ME9_6.IPO from INPA for F-Series should work.


----------



## autor (May 28, 2011)

808AWD325xi,
Thanks for your link, Shawn sent me the link with an instruction , but it still throws the same error.


----------



## 808AWD325xi (Aug 11, 2007)

autor said:


> 808AWD325xi,
> Thanks for your link, Shawn sent me the link with an instruction , but it still throws the same error.


Which script threw the error? Did you try ME9_6.IPO?


----------



## ruben_17non (Sep 2, 2014)

try
https://mega.nz/#!OEkA0BrT!7fxy6-im0HF7Xj2J6FgsOMQp5FFKcp8FeBf7b0WI3bQ


----------



## autor (May 28, 2011)

808AWD325xi said:


> Which script threw the error? Did you try ME9_6.IPO?

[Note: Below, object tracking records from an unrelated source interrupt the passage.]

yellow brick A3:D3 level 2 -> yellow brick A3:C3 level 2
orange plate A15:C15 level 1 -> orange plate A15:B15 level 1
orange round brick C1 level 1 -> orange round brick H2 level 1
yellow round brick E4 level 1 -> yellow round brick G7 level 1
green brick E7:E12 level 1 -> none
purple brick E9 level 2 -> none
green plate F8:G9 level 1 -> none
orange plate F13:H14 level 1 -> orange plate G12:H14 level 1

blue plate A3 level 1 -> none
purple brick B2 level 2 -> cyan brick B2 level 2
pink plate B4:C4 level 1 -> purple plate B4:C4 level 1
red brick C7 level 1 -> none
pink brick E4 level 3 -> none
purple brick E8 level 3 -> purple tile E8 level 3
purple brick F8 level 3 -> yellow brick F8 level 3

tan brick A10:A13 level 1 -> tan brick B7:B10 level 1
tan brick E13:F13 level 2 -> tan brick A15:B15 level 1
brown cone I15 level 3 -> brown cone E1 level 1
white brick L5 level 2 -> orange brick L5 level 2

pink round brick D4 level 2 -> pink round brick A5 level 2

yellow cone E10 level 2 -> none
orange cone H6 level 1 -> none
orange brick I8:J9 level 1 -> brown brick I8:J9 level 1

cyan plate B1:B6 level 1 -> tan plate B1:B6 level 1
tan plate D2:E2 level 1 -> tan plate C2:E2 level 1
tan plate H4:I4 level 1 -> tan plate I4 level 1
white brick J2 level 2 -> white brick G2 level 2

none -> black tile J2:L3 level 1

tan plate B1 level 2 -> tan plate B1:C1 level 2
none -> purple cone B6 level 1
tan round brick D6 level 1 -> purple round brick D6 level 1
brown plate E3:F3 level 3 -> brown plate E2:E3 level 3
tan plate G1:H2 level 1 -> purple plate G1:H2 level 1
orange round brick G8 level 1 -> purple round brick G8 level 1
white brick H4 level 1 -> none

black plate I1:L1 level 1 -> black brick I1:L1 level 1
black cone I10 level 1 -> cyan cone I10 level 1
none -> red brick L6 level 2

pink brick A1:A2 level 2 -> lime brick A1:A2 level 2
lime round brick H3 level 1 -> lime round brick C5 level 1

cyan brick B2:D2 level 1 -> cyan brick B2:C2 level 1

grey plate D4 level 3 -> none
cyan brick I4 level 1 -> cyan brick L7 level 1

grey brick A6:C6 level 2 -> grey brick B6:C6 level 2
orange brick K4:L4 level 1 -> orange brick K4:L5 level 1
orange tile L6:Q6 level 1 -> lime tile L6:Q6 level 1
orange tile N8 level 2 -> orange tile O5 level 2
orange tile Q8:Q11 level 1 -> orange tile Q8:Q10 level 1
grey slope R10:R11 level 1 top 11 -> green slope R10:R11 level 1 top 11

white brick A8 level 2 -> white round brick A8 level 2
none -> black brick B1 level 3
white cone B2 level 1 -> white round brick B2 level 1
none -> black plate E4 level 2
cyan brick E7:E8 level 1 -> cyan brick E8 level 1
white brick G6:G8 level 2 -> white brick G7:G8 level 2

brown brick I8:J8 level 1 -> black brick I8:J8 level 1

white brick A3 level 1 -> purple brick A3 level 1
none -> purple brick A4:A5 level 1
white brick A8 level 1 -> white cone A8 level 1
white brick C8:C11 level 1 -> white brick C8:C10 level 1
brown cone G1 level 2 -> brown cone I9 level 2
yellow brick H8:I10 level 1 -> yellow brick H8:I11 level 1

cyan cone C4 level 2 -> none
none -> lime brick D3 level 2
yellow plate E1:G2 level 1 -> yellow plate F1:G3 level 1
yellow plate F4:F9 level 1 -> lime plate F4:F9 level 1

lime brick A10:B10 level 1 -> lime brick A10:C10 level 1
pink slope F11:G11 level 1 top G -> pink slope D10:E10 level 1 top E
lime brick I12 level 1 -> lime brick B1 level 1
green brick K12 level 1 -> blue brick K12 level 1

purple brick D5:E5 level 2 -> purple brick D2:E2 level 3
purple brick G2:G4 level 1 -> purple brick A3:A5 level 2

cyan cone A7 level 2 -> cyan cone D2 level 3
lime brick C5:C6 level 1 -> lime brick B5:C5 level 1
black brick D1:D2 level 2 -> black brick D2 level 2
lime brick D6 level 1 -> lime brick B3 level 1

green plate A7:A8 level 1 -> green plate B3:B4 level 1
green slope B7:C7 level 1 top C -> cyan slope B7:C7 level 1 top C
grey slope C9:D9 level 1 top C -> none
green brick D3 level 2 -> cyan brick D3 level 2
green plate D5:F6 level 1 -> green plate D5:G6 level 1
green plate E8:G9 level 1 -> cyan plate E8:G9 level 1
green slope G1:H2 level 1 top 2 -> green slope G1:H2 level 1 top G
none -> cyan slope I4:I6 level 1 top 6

Thanks 808AWD325 for your support ,sir.


----------



## autor (May 28, 2011)

ruben_17non said:


> try
> https://mega.nz/#!OEkA0BrT!7fxy6-im0HF7Xj2J6FgsOMQp5FFKcp8FeBf7b0WI3bQ


Thanks Ruben for let me have your modified file. It is working , you save me from running around. Appreciated .


----------



## autor (May 28, 2011)

Update:
when selecting Engine type, it throw a message in German like " Version does not match,Malfunction is possible "
I cant run EWS/CAS adjustment process right. DO you guy have any idea .Thanks


----------



## Dalplex (Sep 9, 2018)

Have same problem and can not start the engine.

Had never matched with the n73L.ipo with E65.eng.

Have you got the solution?


----------



## bigwilliepeter (9 mo ago)

I know thread is old, but this is exactly what is happening to me. My Immobilizer activated after battery was changed. So I want to do CAS DME alignment, however INPA throws same error message "Version does not match,Malfunction is possible " I have 06 325ci E46
New at all of this, any suggestions on what to do from here? 
Btw- I can get INPA to unlock doors from computer, read & clear codes, turn radio up & down from computer (I felt comfortable messing around with these features trying to learn INPA) I keep getting a script error as well.


----------